It can affect any portion of the intestine from mouth to anus but most commonly infects the small intestine. Similar to an auto-immune disease, it is a chronic inflammatory disorder, in which the body's immune system attacks the gastrointestinal tract possibly directed at microbial antigens. The swelling and inflammation causes blockages which makes it difficult to eat, can cause bleeding and severe pain. Common symptoms are abdominal pain, fever, bloody diarrhea, and weight loss but it also can cause skin rashes, anemia, arthritis, inflammation of the eyes, and overall exhaustion. There is no cure for Crohn’s disease but symptoms can be managed with medication and quite often surgery is required.
The diagnosis was devastating but also a relief. It wasn’t in my head as so many people had tried to suggest. It felt good knowing the root of the problem so I could work towards getting better.
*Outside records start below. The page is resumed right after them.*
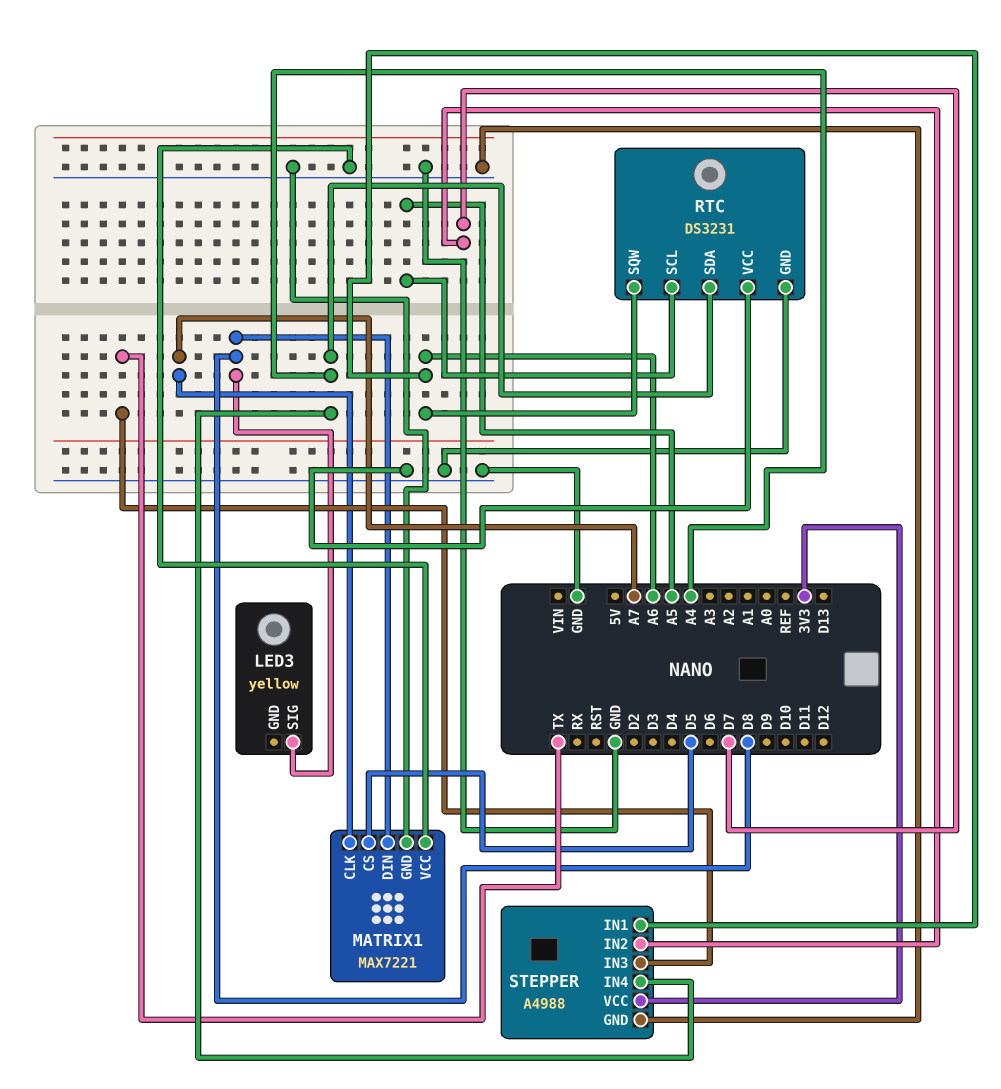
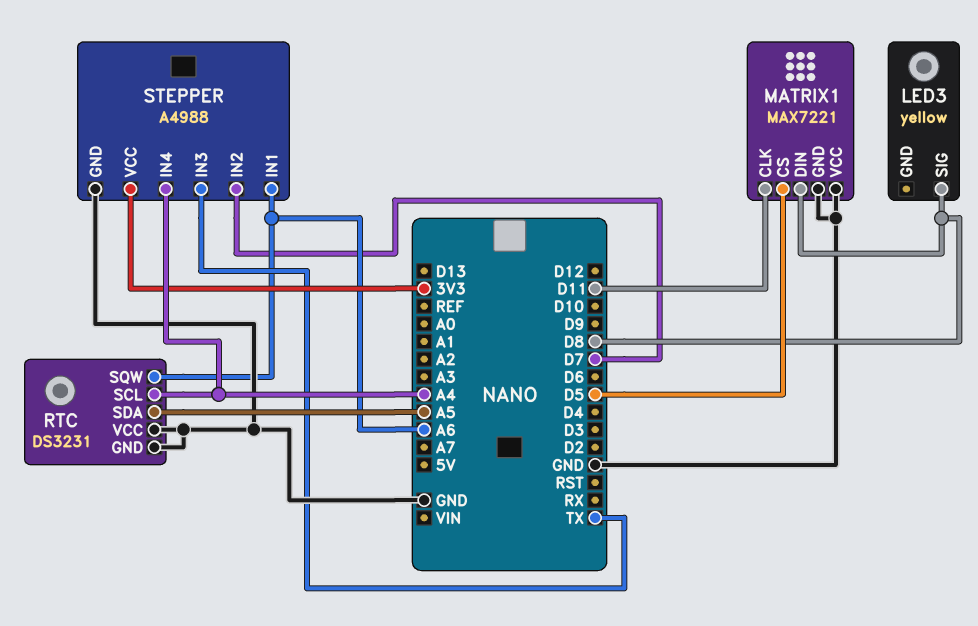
MATRIX1 pin CLK: A7 -> D11
RTC pin SCL: A5 -> A4
RTC pin SDA: A4 -> A5

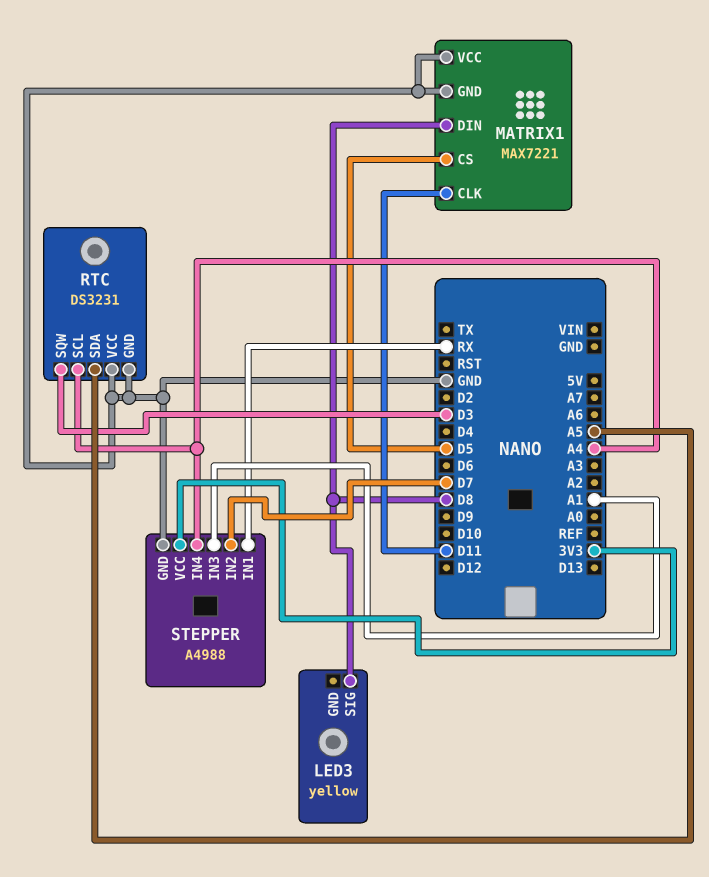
RTC pin SQW: A6 -> D3
STEPPER pin IN1: A6 -> RX
STEPPER pin IN3: TX -> A1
However, I wasn’t prepared for the myriad of emotions I was going to experience. First grief, then came anger, feeling sorry for myself and finally acceptance. It was difficult to accept how I was going to live my “new life”, one with a chronic illness with no cure. All the efforts by my doctors and myself to try medications and diets did not work to control my symptoms. I was still sick. My new reality hit me like a ton of bricks, I was never going to be the same. I started to identify with “being sick”, learning about the illness consumed my life because I had no life otherwise. I was 27 years old, I couldn’t keep up with what my friends were doing. I couldn’t go out, eat or drink with no cares. I spent most of my time alone not feeling well. Don’t get me wrong, my friends and my husband were an amazing support system, but I didn’t want them to resent me for being held back by my illness.